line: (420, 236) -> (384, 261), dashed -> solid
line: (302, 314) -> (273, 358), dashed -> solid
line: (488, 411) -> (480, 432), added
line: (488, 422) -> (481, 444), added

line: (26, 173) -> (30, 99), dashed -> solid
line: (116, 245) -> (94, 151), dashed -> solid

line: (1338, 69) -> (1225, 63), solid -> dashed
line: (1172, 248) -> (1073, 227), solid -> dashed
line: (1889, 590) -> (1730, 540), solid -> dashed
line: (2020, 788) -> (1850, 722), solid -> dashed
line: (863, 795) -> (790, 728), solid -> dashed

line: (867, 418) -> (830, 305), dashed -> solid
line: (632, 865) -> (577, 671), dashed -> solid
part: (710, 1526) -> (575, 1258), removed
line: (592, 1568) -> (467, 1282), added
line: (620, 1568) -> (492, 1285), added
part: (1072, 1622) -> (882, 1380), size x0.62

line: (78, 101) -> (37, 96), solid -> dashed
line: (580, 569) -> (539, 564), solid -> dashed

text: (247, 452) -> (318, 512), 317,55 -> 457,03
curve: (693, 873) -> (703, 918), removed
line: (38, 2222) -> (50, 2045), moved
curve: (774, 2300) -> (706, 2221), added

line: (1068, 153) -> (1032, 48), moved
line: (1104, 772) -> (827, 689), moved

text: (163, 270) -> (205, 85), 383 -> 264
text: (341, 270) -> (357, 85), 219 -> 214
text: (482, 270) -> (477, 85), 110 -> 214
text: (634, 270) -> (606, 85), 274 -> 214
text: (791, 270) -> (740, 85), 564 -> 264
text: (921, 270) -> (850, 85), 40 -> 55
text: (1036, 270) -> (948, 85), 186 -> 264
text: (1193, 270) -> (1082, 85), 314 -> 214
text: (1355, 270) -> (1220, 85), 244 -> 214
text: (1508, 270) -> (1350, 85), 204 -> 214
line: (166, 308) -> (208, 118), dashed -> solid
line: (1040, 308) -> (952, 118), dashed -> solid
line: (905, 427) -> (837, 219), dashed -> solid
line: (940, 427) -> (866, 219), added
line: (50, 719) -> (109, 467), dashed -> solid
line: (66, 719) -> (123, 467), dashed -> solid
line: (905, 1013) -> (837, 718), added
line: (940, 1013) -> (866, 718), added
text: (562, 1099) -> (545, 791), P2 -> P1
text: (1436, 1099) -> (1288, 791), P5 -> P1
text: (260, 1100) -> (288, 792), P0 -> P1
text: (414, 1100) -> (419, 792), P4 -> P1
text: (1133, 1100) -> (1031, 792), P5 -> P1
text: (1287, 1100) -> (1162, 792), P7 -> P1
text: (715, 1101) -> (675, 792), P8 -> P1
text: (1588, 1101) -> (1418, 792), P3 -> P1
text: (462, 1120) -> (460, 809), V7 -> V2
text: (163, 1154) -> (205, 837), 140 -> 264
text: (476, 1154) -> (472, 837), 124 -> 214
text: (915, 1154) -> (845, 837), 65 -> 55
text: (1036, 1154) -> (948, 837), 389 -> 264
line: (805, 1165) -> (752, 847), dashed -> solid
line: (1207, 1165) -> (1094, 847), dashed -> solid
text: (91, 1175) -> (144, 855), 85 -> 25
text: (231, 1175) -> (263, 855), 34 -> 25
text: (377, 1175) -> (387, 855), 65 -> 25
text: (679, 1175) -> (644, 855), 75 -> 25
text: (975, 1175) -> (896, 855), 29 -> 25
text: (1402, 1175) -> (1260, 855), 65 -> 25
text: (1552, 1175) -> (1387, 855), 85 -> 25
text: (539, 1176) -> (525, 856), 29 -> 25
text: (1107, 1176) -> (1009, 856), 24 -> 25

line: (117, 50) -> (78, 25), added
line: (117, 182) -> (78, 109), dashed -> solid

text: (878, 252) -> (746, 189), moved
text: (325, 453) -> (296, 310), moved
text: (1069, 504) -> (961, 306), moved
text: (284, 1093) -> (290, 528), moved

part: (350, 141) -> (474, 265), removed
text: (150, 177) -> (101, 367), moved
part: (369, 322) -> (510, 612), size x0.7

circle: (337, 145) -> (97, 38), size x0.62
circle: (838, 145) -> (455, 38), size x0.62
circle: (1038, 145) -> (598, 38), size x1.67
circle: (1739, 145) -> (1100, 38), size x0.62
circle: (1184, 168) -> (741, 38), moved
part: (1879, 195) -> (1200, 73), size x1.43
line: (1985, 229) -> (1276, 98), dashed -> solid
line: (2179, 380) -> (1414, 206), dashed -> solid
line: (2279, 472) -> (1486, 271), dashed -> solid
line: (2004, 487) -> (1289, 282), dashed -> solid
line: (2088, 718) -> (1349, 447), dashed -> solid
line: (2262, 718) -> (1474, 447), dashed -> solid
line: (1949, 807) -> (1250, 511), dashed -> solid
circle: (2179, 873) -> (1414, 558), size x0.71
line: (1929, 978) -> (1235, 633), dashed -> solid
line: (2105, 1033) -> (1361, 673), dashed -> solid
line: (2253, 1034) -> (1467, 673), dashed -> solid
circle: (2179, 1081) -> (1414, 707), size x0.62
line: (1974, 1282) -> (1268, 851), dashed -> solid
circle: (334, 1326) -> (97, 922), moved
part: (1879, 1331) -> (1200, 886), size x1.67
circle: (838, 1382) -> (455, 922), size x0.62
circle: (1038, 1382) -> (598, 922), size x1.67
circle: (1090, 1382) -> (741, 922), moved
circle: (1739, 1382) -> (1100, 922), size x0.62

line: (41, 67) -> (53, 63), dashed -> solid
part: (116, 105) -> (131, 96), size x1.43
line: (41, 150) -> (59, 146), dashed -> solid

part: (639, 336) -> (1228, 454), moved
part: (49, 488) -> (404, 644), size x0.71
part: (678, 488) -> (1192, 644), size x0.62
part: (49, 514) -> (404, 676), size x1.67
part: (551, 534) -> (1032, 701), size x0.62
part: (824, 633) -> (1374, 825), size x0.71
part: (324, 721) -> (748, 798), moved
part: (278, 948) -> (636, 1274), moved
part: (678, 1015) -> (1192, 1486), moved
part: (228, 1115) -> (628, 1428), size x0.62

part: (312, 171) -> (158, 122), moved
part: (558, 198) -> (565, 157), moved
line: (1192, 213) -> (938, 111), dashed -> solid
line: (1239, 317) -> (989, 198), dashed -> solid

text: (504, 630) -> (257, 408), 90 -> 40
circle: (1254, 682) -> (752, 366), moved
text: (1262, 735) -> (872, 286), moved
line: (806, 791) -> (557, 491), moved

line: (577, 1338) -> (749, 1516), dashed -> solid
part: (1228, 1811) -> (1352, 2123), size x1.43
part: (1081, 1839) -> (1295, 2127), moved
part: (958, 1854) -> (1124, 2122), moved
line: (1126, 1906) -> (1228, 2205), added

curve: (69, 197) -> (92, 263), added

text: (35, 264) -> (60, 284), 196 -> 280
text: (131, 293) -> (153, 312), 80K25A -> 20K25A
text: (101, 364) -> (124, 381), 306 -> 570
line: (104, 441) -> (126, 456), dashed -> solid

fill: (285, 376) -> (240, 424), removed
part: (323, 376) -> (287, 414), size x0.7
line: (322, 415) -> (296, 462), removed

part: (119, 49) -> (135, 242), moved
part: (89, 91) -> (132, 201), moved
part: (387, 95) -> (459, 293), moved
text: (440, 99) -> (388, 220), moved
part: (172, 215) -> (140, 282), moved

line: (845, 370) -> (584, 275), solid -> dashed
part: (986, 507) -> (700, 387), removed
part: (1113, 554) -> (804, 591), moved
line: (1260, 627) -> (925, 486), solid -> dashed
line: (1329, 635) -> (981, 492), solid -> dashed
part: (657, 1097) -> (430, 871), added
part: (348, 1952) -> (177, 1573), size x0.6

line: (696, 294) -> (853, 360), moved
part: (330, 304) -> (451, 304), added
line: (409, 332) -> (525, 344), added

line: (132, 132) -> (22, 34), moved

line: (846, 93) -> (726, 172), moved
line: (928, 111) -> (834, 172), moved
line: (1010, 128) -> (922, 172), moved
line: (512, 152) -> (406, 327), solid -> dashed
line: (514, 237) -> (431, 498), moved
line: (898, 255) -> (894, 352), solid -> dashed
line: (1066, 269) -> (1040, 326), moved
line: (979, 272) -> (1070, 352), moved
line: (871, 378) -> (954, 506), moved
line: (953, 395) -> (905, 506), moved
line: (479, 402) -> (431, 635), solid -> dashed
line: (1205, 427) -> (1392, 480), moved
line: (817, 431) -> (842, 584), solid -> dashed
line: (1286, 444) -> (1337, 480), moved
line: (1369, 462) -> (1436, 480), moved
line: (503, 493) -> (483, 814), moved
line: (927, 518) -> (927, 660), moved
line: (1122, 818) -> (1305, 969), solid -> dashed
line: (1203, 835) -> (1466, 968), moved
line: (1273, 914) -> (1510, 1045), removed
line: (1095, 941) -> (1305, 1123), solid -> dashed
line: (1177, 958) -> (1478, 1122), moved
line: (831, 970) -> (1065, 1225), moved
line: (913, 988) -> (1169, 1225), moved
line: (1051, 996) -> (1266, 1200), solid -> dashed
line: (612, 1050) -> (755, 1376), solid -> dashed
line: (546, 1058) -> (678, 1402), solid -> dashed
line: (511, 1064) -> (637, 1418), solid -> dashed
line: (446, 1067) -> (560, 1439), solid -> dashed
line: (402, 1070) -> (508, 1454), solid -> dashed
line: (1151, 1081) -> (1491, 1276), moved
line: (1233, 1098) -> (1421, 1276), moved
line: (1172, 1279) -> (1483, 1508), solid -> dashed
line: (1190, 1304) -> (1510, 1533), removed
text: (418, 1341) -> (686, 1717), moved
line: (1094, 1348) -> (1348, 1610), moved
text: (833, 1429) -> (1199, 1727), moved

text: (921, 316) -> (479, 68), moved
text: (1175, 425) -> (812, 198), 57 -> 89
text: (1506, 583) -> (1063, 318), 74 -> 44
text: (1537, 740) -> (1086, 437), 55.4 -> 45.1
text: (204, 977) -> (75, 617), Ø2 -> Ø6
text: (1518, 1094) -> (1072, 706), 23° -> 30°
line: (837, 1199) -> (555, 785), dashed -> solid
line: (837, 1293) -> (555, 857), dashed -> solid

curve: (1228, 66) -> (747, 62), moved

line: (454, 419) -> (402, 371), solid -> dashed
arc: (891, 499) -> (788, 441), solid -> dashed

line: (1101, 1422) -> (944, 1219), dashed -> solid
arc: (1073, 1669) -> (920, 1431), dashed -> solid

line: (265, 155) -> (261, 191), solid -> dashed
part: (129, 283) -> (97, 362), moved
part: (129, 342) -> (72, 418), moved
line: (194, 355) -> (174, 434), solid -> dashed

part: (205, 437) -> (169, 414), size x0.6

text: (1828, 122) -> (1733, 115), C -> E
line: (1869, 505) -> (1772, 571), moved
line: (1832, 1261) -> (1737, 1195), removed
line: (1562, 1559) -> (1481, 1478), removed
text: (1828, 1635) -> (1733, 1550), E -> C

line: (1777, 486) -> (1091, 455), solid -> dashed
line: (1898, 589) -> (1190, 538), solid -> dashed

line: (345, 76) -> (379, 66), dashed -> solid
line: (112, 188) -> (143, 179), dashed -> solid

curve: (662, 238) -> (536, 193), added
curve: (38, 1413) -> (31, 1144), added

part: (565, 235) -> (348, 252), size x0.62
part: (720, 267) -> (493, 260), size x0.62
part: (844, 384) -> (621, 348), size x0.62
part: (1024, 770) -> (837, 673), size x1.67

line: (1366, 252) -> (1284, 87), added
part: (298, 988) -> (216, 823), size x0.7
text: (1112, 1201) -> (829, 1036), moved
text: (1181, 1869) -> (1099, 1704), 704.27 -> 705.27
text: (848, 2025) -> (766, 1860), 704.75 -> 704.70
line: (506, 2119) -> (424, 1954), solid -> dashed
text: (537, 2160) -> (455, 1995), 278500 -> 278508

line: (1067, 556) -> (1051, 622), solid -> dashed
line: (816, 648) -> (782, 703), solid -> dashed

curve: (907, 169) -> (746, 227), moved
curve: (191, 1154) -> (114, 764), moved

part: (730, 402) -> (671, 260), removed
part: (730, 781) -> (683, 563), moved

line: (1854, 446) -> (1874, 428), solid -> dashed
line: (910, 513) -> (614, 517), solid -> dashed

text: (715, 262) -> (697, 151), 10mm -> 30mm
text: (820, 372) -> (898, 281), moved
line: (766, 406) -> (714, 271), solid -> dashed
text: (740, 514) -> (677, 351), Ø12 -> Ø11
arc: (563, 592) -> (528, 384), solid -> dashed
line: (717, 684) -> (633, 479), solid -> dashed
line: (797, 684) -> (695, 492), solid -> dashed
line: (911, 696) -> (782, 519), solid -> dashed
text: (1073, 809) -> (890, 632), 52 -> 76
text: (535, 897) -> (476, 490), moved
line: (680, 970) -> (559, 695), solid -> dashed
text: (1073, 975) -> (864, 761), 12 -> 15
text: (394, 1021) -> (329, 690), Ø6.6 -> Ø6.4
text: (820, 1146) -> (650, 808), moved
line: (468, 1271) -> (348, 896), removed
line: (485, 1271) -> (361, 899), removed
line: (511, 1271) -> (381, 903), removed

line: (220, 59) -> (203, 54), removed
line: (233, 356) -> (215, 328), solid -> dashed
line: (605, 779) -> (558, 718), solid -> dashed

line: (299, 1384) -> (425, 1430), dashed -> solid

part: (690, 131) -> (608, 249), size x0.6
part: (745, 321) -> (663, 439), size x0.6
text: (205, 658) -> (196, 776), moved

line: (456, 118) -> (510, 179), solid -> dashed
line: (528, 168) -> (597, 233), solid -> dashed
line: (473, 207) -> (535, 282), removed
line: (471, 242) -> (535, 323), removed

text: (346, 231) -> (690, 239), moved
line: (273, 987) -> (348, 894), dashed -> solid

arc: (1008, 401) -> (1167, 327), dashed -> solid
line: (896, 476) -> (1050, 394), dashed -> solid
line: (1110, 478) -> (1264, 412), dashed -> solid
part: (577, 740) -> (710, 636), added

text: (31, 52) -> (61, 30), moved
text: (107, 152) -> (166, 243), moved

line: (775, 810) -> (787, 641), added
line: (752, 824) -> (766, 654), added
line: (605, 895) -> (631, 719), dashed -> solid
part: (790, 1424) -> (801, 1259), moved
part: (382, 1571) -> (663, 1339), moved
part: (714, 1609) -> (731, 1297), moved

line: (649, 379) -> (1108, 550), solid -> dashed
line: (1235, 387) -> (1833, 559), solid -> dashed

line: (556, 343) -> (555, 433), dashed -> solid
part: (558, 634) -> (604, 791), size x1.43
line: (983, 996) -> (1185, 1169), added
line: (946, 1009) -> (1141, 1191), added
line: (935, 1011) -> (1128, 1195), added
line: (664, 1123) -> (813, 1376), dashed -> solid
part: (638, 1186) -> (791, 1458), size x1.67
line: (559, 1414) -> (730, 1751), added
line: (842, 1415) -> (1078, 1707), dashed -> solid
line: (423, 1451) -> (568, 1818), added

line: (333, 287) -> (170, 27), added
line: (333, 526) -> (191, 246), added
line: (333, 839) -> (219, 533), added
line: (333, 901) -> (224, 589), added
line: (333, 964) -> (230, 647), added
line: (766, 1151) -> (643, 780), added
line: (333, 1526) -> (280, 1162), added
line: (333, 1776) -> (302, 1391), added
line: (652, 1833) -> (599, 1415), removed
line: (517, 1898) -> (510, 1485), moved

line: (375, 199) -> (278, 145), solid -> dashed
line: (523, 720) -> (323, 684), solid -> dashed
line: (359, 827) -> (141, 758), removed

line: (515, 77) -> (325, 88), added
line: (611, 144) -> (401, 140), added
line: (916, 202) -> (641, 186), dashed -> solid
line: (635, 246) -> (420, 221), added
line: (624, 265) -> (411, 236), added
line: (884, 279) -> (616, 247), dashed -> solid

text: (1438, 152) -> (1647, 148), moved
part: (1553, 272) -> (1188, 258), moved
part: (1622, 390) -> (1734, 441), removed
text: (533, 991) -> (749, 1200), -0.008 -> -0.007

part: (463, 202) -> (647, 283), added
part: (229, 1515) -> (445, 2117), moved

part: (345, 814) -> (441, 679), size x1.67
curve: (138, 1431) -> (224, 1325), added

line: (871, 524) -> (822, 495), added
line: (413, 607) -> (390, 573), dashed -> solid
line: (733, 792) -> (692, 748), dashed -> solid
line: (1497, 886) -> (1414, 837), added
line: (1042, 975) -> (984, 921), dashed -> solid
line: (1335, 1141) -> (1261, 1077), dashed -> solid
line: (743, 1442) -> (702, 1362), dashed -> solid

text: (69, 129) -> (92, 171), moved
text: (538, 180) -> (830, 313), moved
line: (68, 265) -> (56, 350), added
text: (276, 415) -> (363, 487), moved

^^^^^^^^^^^^^^^^

From the material above, retype precisely the lines between the line holding "part: (116, 105) -> (131, 96), size x1.43" and the line holding "line: (512, 152)", inclusive, and nothing beyond them.

RESPONSE:
part: (116, 105) -> (131, 96), size x1.43
line: (41, 150) -> (59, 146), dashed -> solid

part: (639, 336) -> (1228, 454), moved
part: (49, 488) -> (404, 644), size x0.71
part: (678, 488) -> (1192, 644), size x0.62
part: (49, 514) -> (404, 676), size x1.67
part: (551, 534) -> (1032, 701), size x0.62
part: (824, 633) -> (1374, 825), size x0.71
part: (324, 721) -> (748, 798), moved
part: (278, 948) -> (636, 1274), moved
part: (678, 1015) -> (1192, 1486), moved
part: (228, 1115) -> (628, 1428), size x0.62

part: (312, 171) -> (158, 122), moved
part: (558, 198) -> (565, 157), moved
line: (1192, 213) -> (938, 111), dashed -> solid
line: (1239, 317) -> (989, 198), dashed -> solid

text: (504, 630) -> (257, 408), 90 -> 40
circle: (1254, 682) -> (752, 366), moved
text: (1262, 735) -> (872, 286), moved
line: (806, 791) -> (557, 491), moved

line: (577, 1338) -> (749, 1516), dashed -> solid
part: (1228, 1811) -> (1352, 2123), size x1.43
part: (1081, 1839) -> (1295, 2127), moved
part: (958, 1854) -> (1124, 2122), moved
line: (1126, 1906) -> (1228, 2205), added

curve: (69, 197) -> (92, 263), added

text: (35, 264) -> (60, 284), 196 -> 280
text: (131, 293) -> (153, 312), 80K25A -> 20K25A
text: (101, 364) -> (124, 381), 306 -> 570
line: (104, 441) -> (126, 456), dashed -> solid

fill: (285, 376) -> (240, 424), removed
part: (323, 376) -> (287, 414), size x0.7
line: (322, 415) -> (296, 462), removed

part: (119, 49) -> (135, 242), moved
part: (89, 91) -> (132, 201), moved
part: (387, 95) -> (459, 293), moved
text: (440, 99) -> (388, 220), moved
part: (172, 215) -> (140, 282), moved

line: (845, 370) -> (584, 275), solid -> dashed
part: (986, 507) -> (700, 387), removed
part: (1113, 554) -> (804, 591), moved
line: (1260, 627) -> (925, 486), solid -> dashed
line: (1329, 635) -> (981, 492), solid -> dashed
part: (657, 1097) -> (430, 871), added
part: (348, 1952) -> (177, 1573), size x0.6

line: (696, 294) -> (853, 360), moved
part: (330, 304) -> (451, 304), added
line: (409, 332) -> (525, 344), added

line: (132, 132) -> (22, 34), moved

line: (846, 93) -> (726, 172), moved
line: (928, 111) -> (834, 172), moved
line: (1010, 128) -> (922, 172), moved
line: (512, 152) -> (406, 327), solid -> dashed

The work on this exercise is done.